Since then I have been making plans to move out of Sheffield area to near Leicester and have been involved in all the throes of decisions and preparations such a life change entails. I have hopefully found accommodation for which I am making a formal written application. It’s really all good – a new start, a new church community, new friends and a new job. I’m really thrilled about it, although I still catch myself thinking is this for real and then saying, “Yes, this the real thing. It’s actually happening!”

Regarding Dark Nights White Soul, I have had to pause to think about what happens next. Dark Nights White Soul was conceived, carried and born during a period of feeling an intense sense of God’s absence in my life and enduring a real period of alienation from established Christian religion. Now suddenly I have reached the end of the proverbial black tunnel to walk out into the light of day. It is a welcome release. The warmth of God’s light and life is penetrating me deeply through the loving welcome and embrace of this new Christian church and community. It’s a wonderful sensation and touching experience.

So, is this the end of Dark Nights White Soul?

I think not. Dark Nights White Soul is my personal blog and my hope is to reach out to those in whatever circumstances of life that find themselves relating to or fully submerged in the experience of a Dark Night of the Soul. My experience has taught me, that however you feel  – God is actually still with you, in the darkness and in the pain, even if practically speaking it seems that you are completely alone…you are not. It is when you feel absolutely abandoned and isolated from all comfort and consolation that you are actually closest to the love of God, although paradoxically it seems that you are experiencing the opposite. Hold on tight, don’t let go of your hope. Even if you do let go of some of the circumstances around you. I know when my ex-wife left me, I literally felt like the ground beneath me might give way and I would fall through the core of the earth out into space and into a bottomless abyss. I felt like I was falling…and I guess in a way I was falling…falling out of and through the shattered fragments of my previous life, with no firm place or solid fixtures of a new life to hold onto.
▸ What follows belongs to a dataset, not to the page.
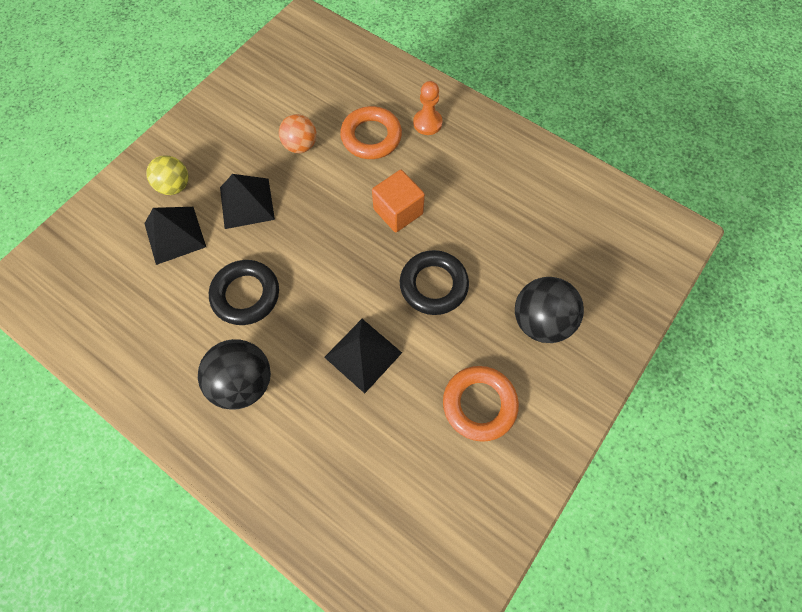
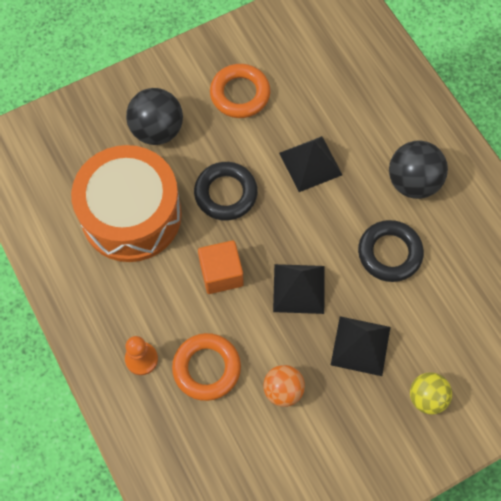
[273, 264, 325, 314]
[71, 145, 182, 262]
A wise and godly friend told me at the time that although I felt like I was falling, actually beneath me were the ever lasting arms of God. At the time I listened and somewhat cynically dismissed such sweetly,sentimental and contrived pseudo-spiritual teaching. I was so overwhelmed by the circumstances and how I experienced them as effecting me. Yet, looking back, my kind and gentle friend was right…the everlasting arms were beneath me…and eventually when I hit bottom they caught me.
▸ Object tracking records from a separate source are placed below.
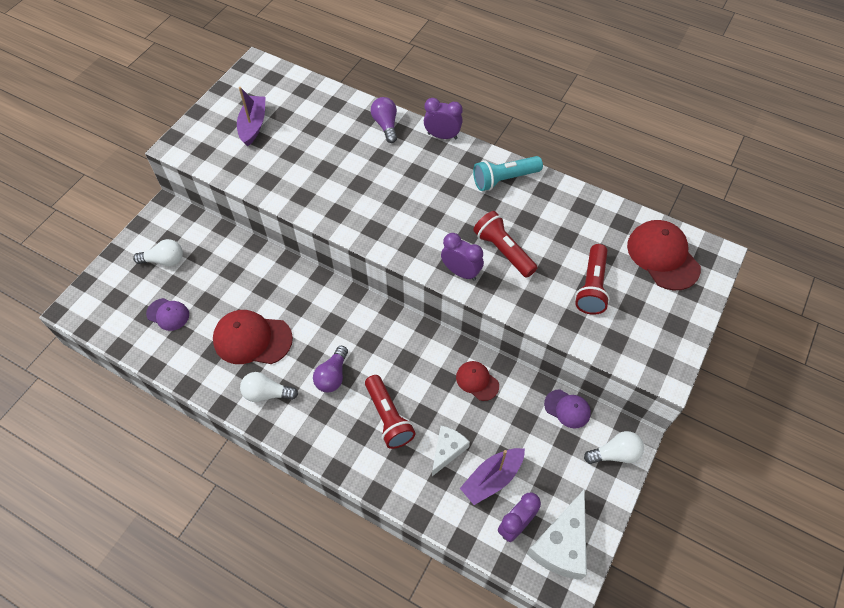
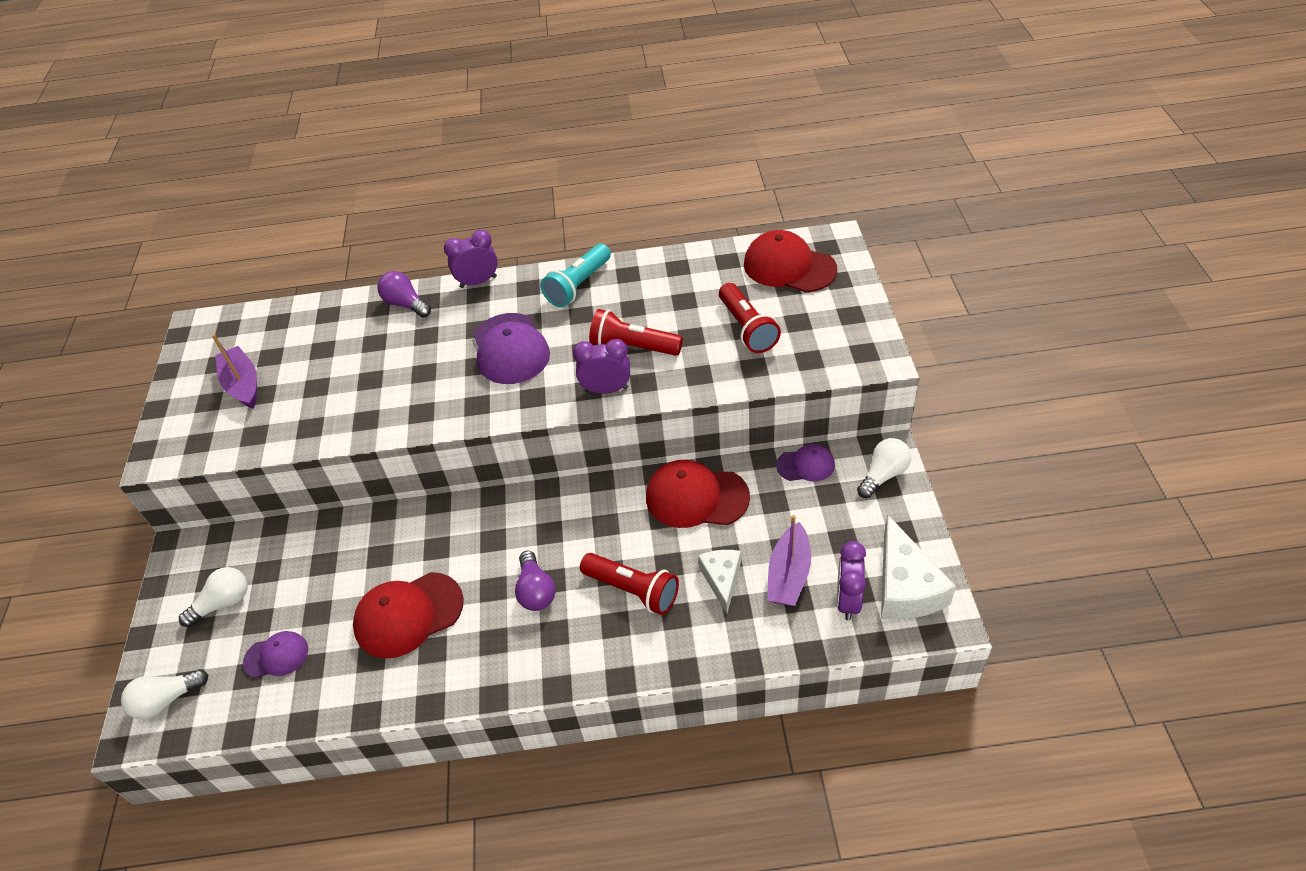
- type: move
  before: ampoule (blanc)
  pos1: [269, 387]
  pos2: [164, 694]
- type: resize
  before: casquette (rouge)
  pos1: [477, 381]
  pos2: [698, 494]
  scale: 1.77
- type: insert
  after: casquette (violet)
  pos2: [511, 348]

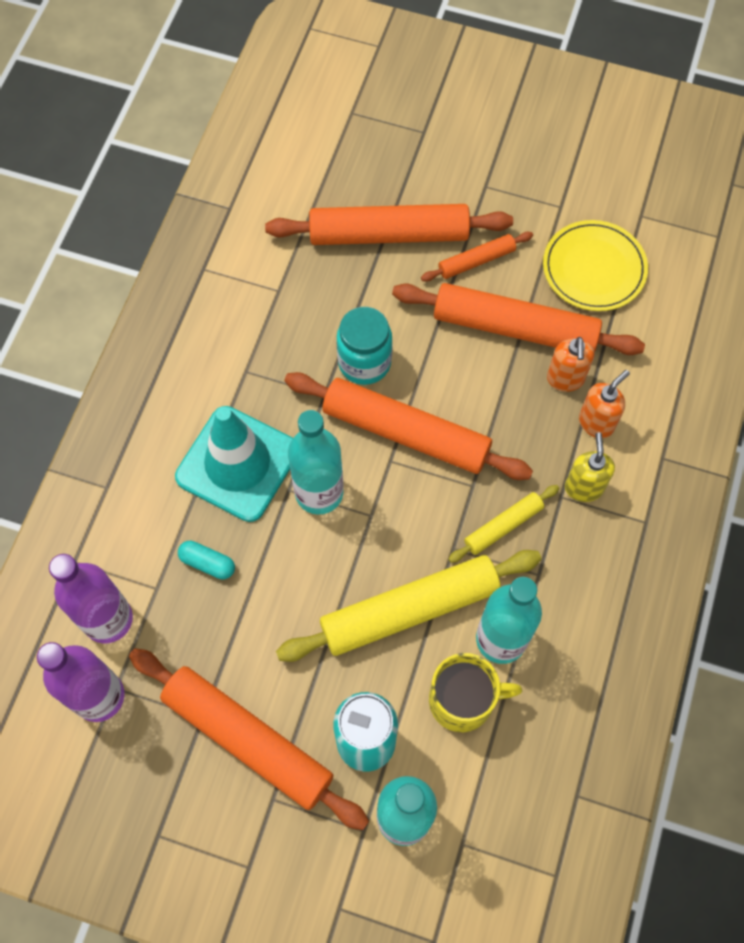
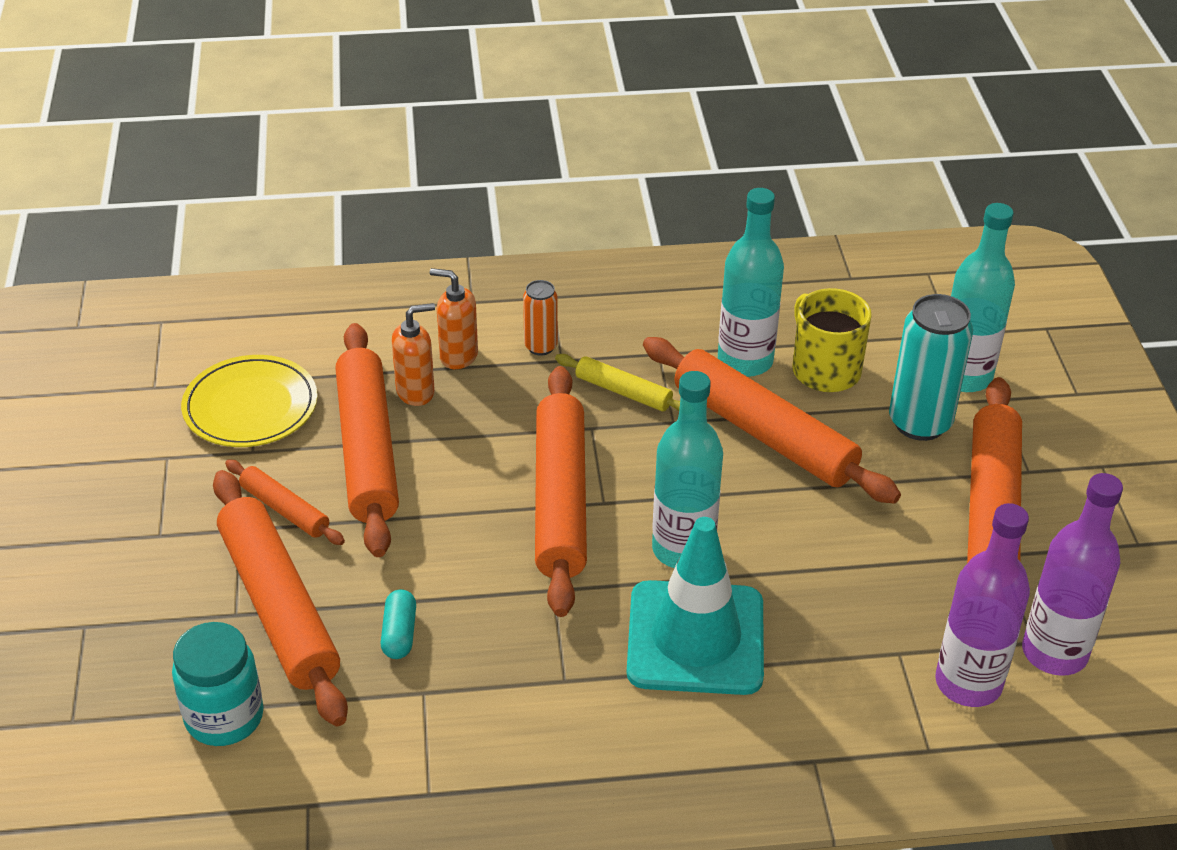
- type: move
  before: gélule (turquoise)
  pos1: [206, 560]
  pos2: [398, 624]
- type: recolor
  before: rouleau à pâtisserie (jaune)
  after: rouleau à pâtisserie (orange)
  pos1: [408, 606]
  pos2: [772, 420]
- type: move
  before: bocal (turquoise)
  pos1: [365, 346]
  pos2: [218, 684]
- type: replace
  before: distributeur de savon (jaune)
  after: canette (orange)
  pos1: [590, 467]
  pos2: [540, 318]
Two and a half years later through a long journey of meeting new people and trying different ways to forge my own new success programme… and repeatedly failing…the Grace of God has put me back on solid ground with a new life, a new horizon, a new task and a new hope. I am so excited…and thankyou God and to everyone one who has helped me in both small and big ways over recent years, I am so grateful. Am I allowed the chance to express myself a little in the colloquial language of Christian sub-culture? I think I am. I’m going to give myself chance to celebrate too. Hallelujah! Amen! Thank you God, thank you family, friends and acquaintances I have met and passed like ‘ships in the night’…Halelujah! Amen! God is Good…even when it hurts and the world seems covered in the blackness of night. Even especially during those times. Thank you so much for the lesson, I hope and pray I might be able to help and comfort others going through their own desert and dark.